HRE GROUP PRESS RELEASE: Monday 4th July 2022
![]() ▲The £2.8M basket-and-grout plug erected below No.3 Shaft in 2021. (Credit: Queensbury Tunnel Society) |
![]() ▲Two urban explorers gaze at the infill heap tipped down a shaft under emergency development powers. (Credit: Queensbury Tunnel Society) |
Bradford Council has been challenged over its failure to take enforcement action after a disused railway tunnel earmarked for a cycle path was partially infilled using development powers which campaigners claim have been applied unlawfully.
Queensbury Tunnel in West Yorkshire is the centrepiece of a proposal to develop an active travel network connecting Halifax to Bradford and Keighley, with the Department for Transport committing £1 million to technical and feasibility studies. However its custodian, National Highways, has longstanding plans to abandon the 1.4-mile long engineering feat and infilled a short section of it in October 2019 following an inundation of groundwater.
The Victorian structure has been affected by flooding since the 1970s but, in March 2015, an agreement to lease land at its southern end allowed the state-owned roads company to commission a pumping station. But it never paid the £50 annual rent and the equipment was turned off by the landowner in September 2018, shortly before contractor AmcoGiffen was due to begin a 12-week programme of enabling works for the abandonment scheme, costed at £550K.

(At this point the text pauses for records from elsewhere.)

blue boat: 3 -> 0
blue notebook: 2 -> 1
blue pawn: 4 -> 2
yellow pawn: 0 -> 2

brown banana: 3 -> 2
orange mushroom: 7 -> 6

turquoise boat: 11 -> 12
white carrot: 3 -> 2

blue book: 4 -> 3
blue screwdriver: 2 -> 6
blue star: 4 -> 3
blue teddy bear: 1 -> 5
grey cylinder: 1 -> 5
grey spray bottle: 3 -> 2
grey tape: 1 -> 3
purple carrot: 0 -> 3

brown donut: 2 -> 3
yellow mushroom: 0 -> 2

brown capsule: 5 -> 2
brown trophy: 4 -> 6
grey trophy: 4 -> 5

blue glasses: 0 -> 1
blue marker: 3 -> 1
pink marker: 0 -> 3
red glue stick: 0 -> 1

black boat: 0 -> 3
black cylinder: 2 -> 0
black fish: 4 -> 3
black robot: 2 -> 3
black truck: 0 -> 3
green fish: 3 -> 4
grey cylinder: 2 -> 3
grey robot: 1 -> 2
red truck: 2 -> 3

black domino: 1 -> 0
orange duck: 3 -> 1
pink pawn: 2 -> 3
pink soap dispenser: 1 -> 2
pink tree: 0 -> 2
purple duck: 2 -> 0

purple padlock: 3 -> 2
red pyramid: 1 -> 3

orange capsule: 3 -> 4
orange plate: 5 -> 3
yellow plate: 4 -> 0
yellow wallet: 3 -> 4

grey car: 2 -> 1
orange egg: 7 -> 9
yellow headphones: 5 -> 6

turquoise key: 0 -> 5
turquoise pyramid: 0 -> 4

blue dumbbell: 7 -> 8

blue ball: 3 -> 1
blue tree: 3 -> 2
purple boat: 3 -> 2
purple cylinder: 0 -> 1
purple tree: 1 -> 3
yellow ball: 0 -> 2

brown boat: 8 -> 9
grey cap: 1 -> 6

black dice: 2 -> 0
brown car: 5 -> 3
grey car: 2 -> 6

The tunnel flooded and the project had to be replanned. The contractor eventually left site in October 2021, with the taxpayer facing a bill of more than £7.2M and the enabling works still incomplete.
In late September 2019, six days of persistent, torrential rain overwhelmed AmcoGiffen’s temporary pumps, causing its workforce to retreat from the tunnel. With concerns over a bulge in the lining’s sidewall, National Highways used emergency development powers – known as Class Q – to tip hundreds of tonnes of stone down a nearby ventilation shaft (No.2 Shaft), filling both it and the tunnel. But the powers only facilitate temporary works and the material should have been removed within six months. According to campaigners, the infill is now unlawful.
The Queensbury Tunnel Society has urged Bradford Council’s planning team to take enforcement action against National Highways, asserting that “It undermines public confidence in democratic process when statutory bodies are allowed to flout their obligations without sanction whilst the less powerful feel the full weight of regulatory process bear down on them. The law must be seen to apply equally to everyone.”
In June, Eden District Council rejected National Highways’ planning application to retain 1,600 tonnes of stone and concrete in which Cumbria’s Great Musgrave bridge was buried last year, again involving Class Q powers. The structure was needed for a connection between two heritage railways.
Norah McWilliam, leader of the Queensbury Tunnel Society, said: “It’s time to draw a line under National Highways’ continued abuse of development powers. The company believes it can do whatever it likes, whenever it likes and won’t be challenged. Eden District Council proved them wrong last month and Bradford Council must do the same over Queensbury Tunnel.
“Officers tried to stop the shaft’s infilling whilst it was ongoing, but failed to act with sufficient urgency. The misuse of Class Q powers – which have long-since expired – provides the opportunity to put this matter right, bringing the prospect of a strategically-valuable cycle route that bit closer.
“Bradford is planning hundreds of great cultural events as part of its City of Culture status in 2025, but none would match the solid built-in legacy that restoration of the tunnel would bring to communities and the local landscape. It needs to be driven forward.”
But last year National Highways blocked the tunnel at a second location when it spent an estimated £2.8M assembling a basket-and-grout plug below another ventilation shaft (No.3 Shaft). In the last three months of 2020, AmcoGiffen charged £264K for security alone.
“Queensbury Tunnel became a money pit for the taxpayer”, said Graeme Bickerdike, the Society’s engineering coordinator. “National Highways’ failure to pay the £50 annual rent pushed the costs up by around £6.7M – an extraordinary act of incompetence for which nobody has been held accountable.
“The shaft plug was the most complex, costly and high-risk project ever undertaken by the company’s Historical Railways Estate team. And yet there are no engineering drawings, no progress reports, no safety plans and no email traffic. They adopted a scorched-earth policy to record-keeping to ensure nobody knew what was going on.
“The company is not subject to sufficient scrutiny and acts accordingly. It must be reformed.”
National Highways submitted a planning application for Queensbury Tunnel’s abandonment in 2019 and more than 7,800 people have so far lodged objections.